There is also adaptation to fulfill basic needs (chapter 6), which includes competition between plants, the processes by which they optimise (not necessarily maximise) exposure to light, obtain and store water, and store food. While some extreme examples are only likely to be encountered in botanical gardens, the variation involved in these processes is well worth knowing about – even applying – in polycultures, because of the wildly varying niches available. We also need to at least be aware of and potentially how to tackle saprophytes and parasites. Mutualisms such as rhiziobium and mycorrhiza are more likely to be familiar.

The next section, on function, covers plant physiology. Of great interest to science, this is probably a niche field to the gardener, but there is much to be learned here, and the requirements for close observation in permaculture may offer opportunities for the advancement of plant science. This chapter is a summary of how plants use their various senses – of which they have more than we do. Theory – going back to Darwin - about gravity seems to be more nuanced than we thought (see https://theconversation.com/taking-plants-off-planet-how-do-they-grow-in-zero-gravity-45032) and the question of plant senses and gene expression seems to be much more complex than is suggested in this book, but this is recent research. Chapter 8 covers the uptake of water, minerals and light. Some of this is well known to the gardener, but some of the details, about precisely why it's so hard to grow plants in clay, is often fascinating in itself. There is also a rundown on photosynthesis and its assorted products.

Section 5 considers reproduction. Flowers, let us not forget, are all about sex (except it's not, really, but this book explains it). While there are purely vegetative keys to some groups of plants, in the field good identification requires you to know the parts of a flower and the various forms that might take.
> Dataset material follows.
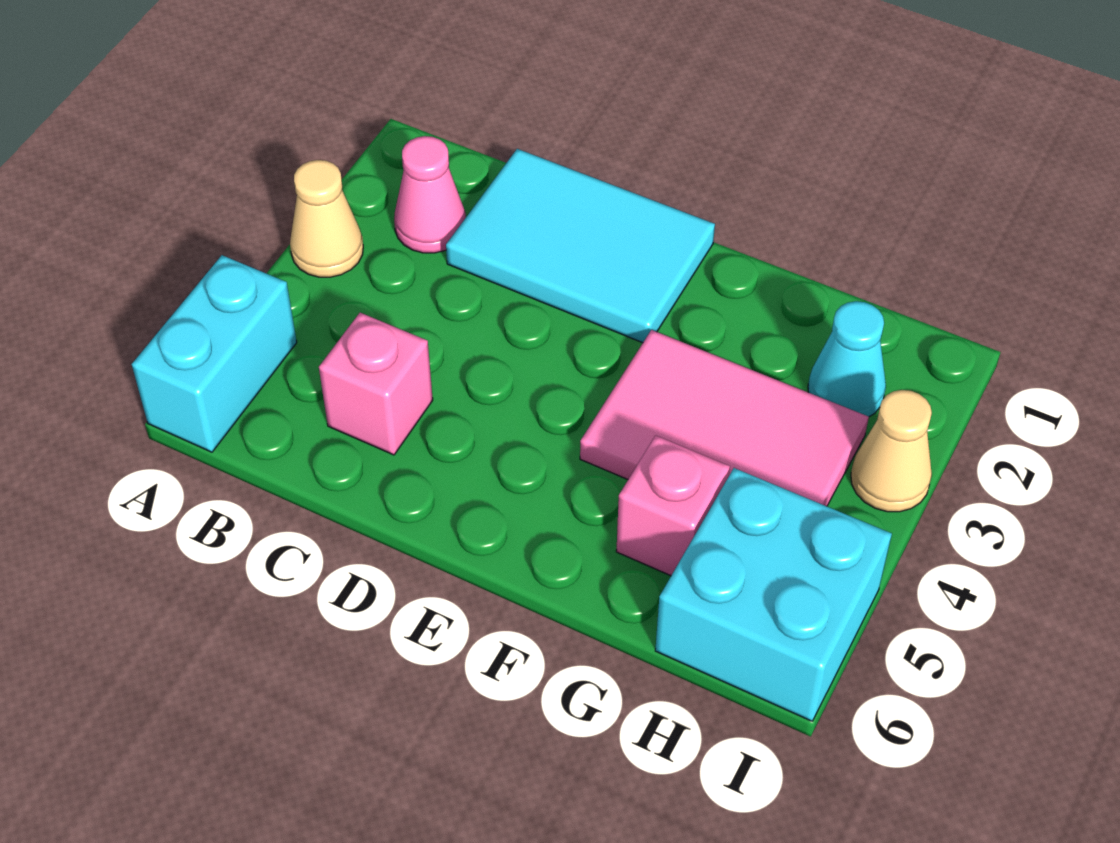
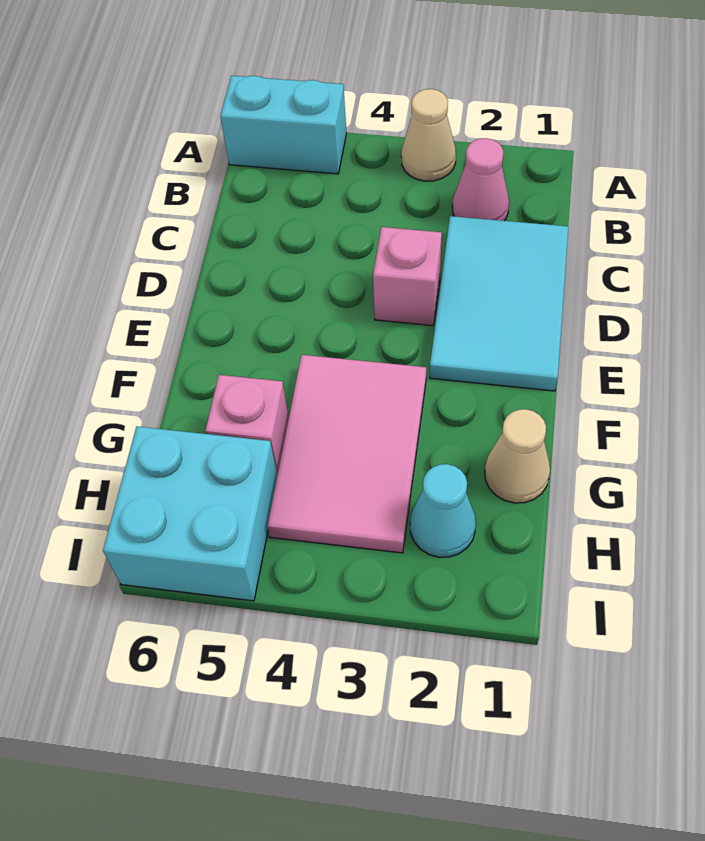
pink brick C5 level 1 -> pink brick D3 level 1
tan cone I3 level 1 -> tan cone G1 level 1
Something a permie needs to remember is that the shape of an inflorescence relates to the morphology and related behaviour of the pollinator. There are plenty of generalised flower shapes out there, but there is no point growing a non-native plant in the absence of a required specialist pollinator. This is also a strong argument for creating habitats with extended flowering periods in order to support as broad a range of pollinators as possible. Chapter 10 covers strategies of inheritance, including some basic plant genetics (Carol Deppe covers this in more useful detail: https://permies.com/t/51209/books/Breed-Vegetable-Varieties-Carol-Deppe). In order to explain these processes the author uses the (by mammal standards strange) life cycles of a moss, a fern and a flowering plant. I wasn't keen on his brief but overwhelmingly positive treatment of genetic modification, which fails to consider all its implications and deliberate misuse. Again, Deppe, the experienced geneticist, gives a much more cautious view in her book on plant breeding. Capon must know about pleiotropy, but ignores it.

That said, in summary, this is an excellent book, aimed at someone with some knowledge of how to grow plants but little of the actual botanical processes involved. It may not be worth a place on a limited book shelf, but is definitely worth a read. It assumes you know very little, defines and describes everything from the molecule to the entire plant, and leaves you having learned something (and gives you an excellent glossary into the bargain). You certainly can grow plants without it, but you will have much greater insight with it.



* Geekjoke
** This author gains kudos for using both metric and archaic methods of measurement.
*** Another warm spot I have for this book results from the fact that he talks about habitats, including “the garden habitat”, not “property”.